Only problem is said publisher needs to know how to do use that leash, and MS has rarely proven me to know how to do that, while time and time again has proven the very oposite.
I'm not sure about that exactly.
Aside from Crackdown and Halo, I would say their other studios have been successful at product delivery, (whether they were intended to be game of the year contenders is another topic) most of them being smaller projects.
Both Crackdown and Halo suffer at the same issues:
Scope.
Crackdown broke down under the pressure to deliver a cloud based solution
Halo broke down trying to make the blam engine do sometihng it's not.
Bungie is also having the same problems scaling Blam, which is why Destiny largely has massive problems with content creation and we see tons of re-use. There are loading areas everywhere, where if you somehow moved too quickly, you'd get hit with an abrupt loading circle. Other times many of their dungeons have entire 'loading' fights where you fight while the ghost is loading the next part of the level.
So I would say it's largely the engine that is holding both teams back from doing great things.

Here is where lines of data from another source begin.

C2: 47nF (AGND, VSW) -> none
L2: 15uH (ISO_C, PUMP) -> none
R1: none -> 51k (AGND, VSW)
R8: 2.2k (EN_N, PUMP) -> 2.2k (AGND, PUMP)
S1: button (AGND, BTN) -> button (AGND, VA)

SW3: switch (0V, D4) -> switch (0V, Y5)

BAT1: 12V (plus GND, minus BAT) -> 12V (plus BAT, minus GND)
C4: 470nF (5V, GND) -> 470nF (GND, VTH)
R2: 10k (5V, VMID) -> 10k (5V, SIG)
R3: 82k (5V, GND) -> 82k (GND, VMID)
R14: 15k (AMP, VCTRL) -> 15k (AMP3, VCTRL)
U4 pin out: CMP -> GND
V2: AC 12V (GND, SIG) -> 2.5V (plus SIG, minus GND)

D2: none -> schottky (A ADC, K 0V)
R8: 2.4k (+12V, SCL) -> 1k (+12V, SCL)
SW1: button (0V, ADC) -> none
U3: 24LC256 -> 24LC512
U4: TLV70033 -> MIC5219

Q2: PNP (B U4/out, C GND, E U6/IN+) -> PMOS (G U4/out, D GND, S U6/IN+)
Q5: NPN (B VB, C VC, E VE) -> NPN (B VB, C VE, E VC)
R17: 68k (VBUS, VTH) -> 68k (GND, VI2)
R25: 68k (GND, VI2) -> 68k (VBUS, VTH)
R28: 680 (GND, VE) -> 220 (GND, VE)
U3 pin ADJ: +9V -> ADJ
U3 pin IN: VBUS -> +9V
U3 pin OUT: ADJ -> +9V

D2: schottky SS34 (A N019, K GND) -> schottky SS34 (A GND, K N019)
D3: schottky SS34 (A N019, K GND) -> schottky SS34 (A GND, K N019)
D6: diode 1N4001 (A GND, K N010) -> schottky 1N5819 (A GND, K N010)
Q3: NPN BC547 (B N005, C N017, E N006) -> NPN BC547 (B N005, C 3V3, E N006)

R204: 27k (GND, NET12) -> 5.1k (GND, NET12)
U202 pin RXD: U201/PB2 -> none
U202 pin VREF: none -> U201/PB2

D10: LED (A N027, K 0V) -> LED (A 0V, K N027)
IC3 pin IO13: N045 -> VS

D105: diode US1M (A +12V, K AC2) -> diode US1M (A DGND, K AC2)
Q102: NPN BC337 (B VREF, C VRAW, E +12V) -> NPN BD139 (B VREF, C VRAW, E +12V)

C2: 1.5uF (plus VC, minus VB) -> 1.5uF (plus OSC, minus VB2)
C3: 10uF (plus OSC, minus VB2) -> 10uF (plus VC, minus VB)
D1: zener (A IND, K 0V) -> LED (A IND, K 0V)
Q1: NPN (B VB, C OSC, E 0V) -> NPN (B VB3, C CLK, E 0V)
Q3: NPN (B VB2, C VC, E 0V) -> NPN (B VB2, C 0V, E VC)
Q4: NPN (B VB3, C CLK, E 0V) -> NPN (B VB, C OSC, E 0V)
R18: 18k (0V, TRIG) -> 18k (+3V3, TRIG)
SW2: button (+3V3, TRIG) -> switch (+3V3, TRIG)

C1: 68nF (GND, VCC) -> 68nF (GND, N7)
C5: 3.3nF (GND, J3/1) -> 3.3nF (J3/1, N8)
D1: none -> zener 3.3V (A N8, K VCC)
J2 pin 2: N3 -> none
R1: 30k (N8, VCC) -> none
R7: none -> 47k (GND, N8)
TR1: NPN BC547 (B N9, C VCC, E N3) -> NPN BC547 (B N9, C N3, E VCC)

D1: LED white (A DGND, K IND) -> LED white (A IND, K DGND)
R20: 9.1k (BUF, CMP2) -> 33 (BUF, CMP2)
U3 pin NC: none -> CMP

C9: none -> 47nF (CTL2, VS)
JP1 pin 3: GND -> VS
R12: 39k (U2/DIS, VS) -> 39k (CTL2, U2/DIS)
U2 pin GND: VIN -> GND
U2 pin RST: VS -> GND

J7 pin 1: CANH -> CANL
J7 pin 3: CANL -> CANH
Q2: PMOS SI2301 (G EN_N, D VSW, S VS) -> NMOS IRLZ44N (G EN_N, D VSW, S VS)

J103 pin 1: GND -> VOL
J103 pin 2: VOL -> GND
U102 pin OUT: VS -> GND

I'd probably go a step further an insist that XGS stop listening to its fans entirely. That's probably the biggest lesson they should learn from Sony Game Studios. GG pitched a game where you fight robot dinosaurs with a bow and arrow, the fanbase would have lost their shit and forced them into killzone 3. But now HZD is an established and loved IP. The same goes with God of War changing its style to away from what it was. And if ND asked fans what they wanted for TLOU2, it would have been more Joel and Ellie going around busting up people, and not the game they got today.
We can go on and on about how fans aren't really the best barometer to follow when developing a new title. They are good for feedback after a title is released, particularly around MP game balancing, but definitely should have no say in a future work in progress.